We're quite keen on school holidays around here - no need to be anywhere on time, no homework, time to get out and about and have some fun. And today we headed up to Mount Stromlo.
I haven't been there since before the 2003 bushfires, when most of the complex was destroyed. It's clearly back in action again, if not the same as it was. And appearances can deceive: the big reflector telescope building was looking pretty good on the outside:
... but if you peer through the locked glass doors, you can clearly see the burned remains of the massive telescope:
The Director's Residence is in bad shape, and secured behind a high chainlink fence:
... but the cafe is back in action (although not open on Mondays):
The Yale-Columbia telescope building - or at least what's left of it - has been cleaned up, and visitors are free to walk in and around it:
... and peer through doorways:
... and out through windows:
... or, children being children, play 'tips':
... and hide from each other:
On the way home, we pulled off the road into the ACT Bushfire Memorial. It's been open since 2006, but I'd never been there. Today was the day.

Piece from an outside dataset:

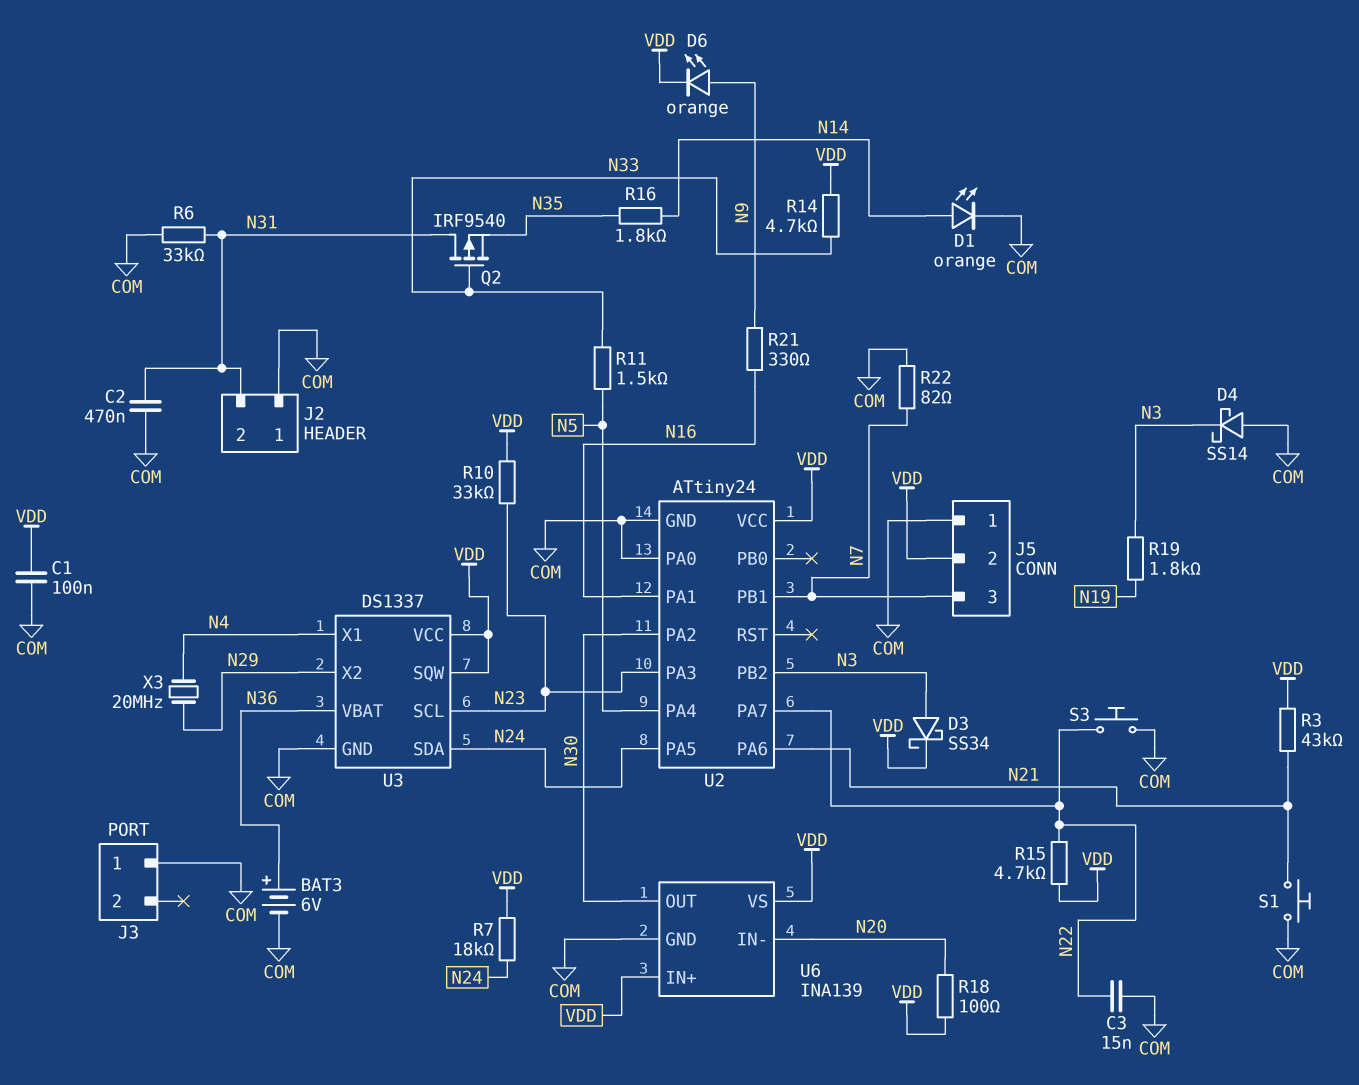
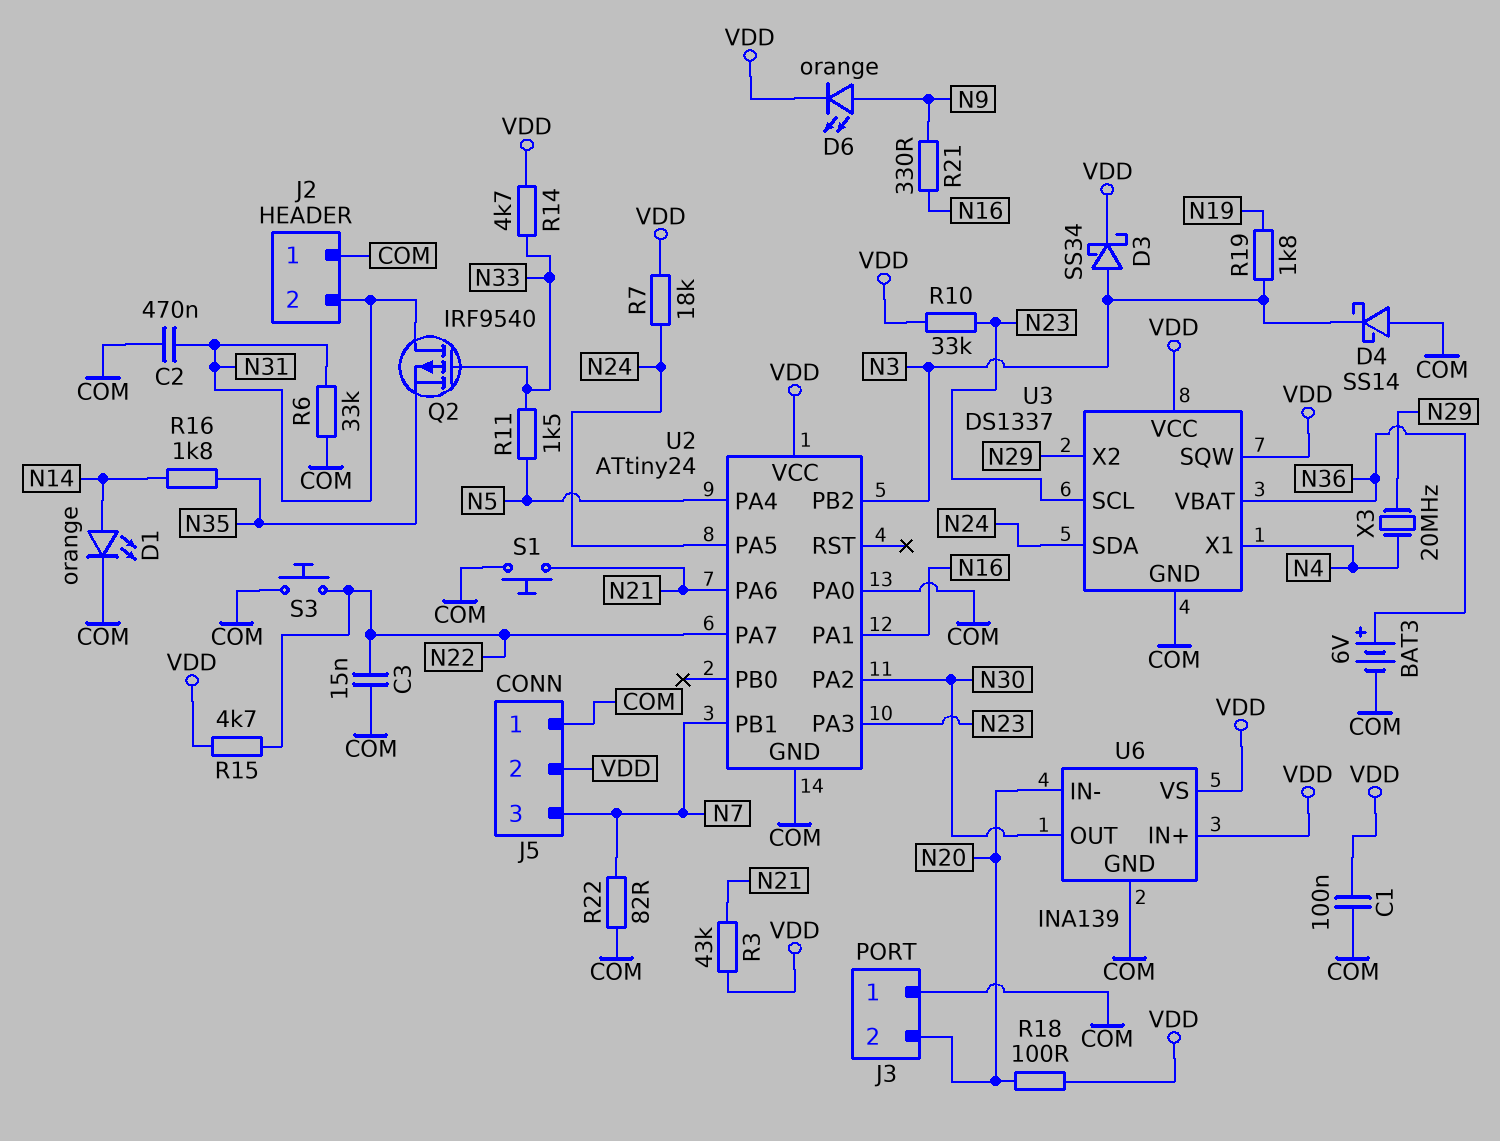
J3 pin 2: none -> N20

The plaque near the entrance reads, in part:
The entrance memorial walls are made from the community's salvaged and inscribed bricks which contain messages of grief and gratitude. Beyond the walls a site framed by a grove of casuarinas contains red glass and metal forms that refer to the force of the firestorm and the lightning strikes that sparked the main fires.
An avenue leads to an amphitheatre enclosing a pond and bubbling spring. The glass columns bordering the pond contain details from photos provided by the community which speak of memory and human resilience.